Of patients identified as low risk by combined clinicopathological factors and GEP test, only 7.1 percent were SLN-positive
By Elana Gotkine HealthDay Reporter
TUESDAY, Oct. 28, 2025 (HealthDay News) — The combined clinicopathological factors and gene-expression profile (CP-GEP) test can identify which patients with primary cutaneous melanoma can safely forgo sentinel lymph node biopsy (SLNB), according to a study published online Oct. 22 in JAMA Surgery.

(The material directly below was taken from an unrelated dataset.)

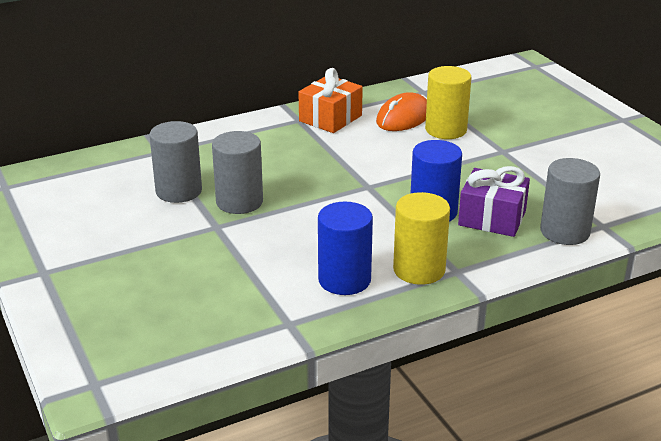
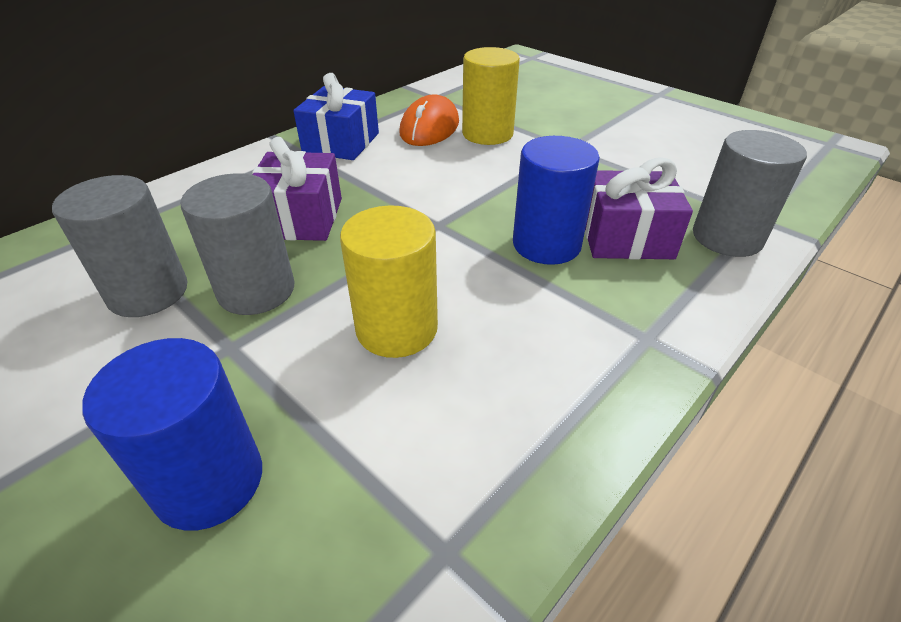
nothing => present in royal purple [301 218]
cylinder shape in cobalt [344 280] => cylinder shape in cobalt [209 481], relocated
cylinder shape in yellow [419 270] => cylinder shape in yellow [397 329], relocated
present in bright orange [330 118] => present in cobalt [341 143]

Tina J. Hieken, M.D., from the Mayo Clinic in Rochester, Minnesota, and colleagues established the predictive capability of the CP-GEP test to identify patients with primary cutaneous melanoma who can safely forgo SLNB. The study was conducted at nine academic medical centers and involved experienced melanoma surgeons. Patients with biopsy-proven invasive cutaneous melanoma with T1 to T3 tumors and clinically negative regional lymph nodes were included; using standard clinical criteria, all were deemed candidates for SLNB.

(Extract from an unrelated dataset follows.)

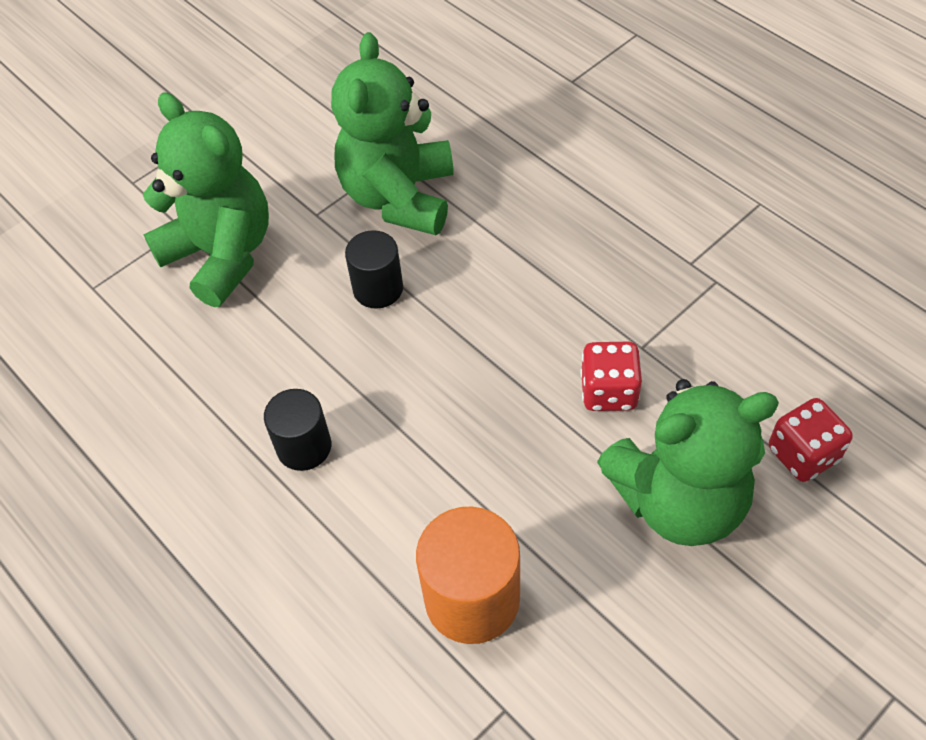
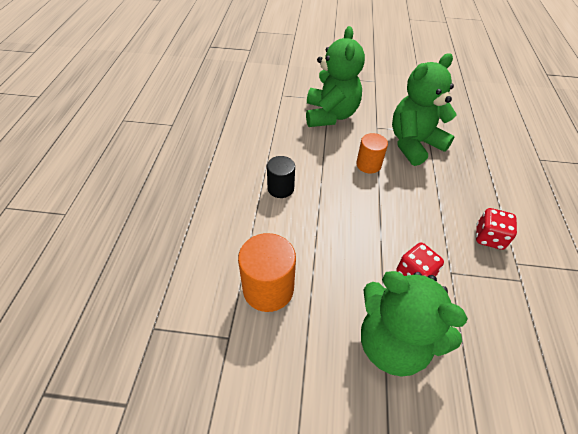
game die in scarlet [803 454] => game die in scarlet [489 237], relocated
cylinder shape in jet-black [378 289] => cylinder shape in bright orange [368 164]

Overall, 1,761 patients underwent SLNB (17.6 percent SLN-positive) and had a successful CP-GEP test; in 97.7 percent of samples, GEP was successful. The researchers found that 651 patients (37.0 percent) were considered low risk by CP-GEP; of these, 7.1 percent were SLN-positive and the negative predictive value was 92.9 percent. The rate of SLN positivity was 23.8 percent among high-risk cases. With increasing T category, the percentage of cases with low-risk CP-GEP declined (68.2, 32.9, and 2.8 percent for T1, T2, and T3, respectively). Across primary sites, histological subtypes, and mitotic count categories, CP-GEP results were consistent for discriminating SLN positivity rates.
“Blinded prospective evaluations of GEP-based and other genomic predictive tests are essential to provide reliable estimations of their clinical utility, and ultimately cost-effectiveness, for selecting patients for SLNB,” the authors write.
Several authors disclosed ties to the biopharmaceutical industry, including SkylineDx, which funded the study.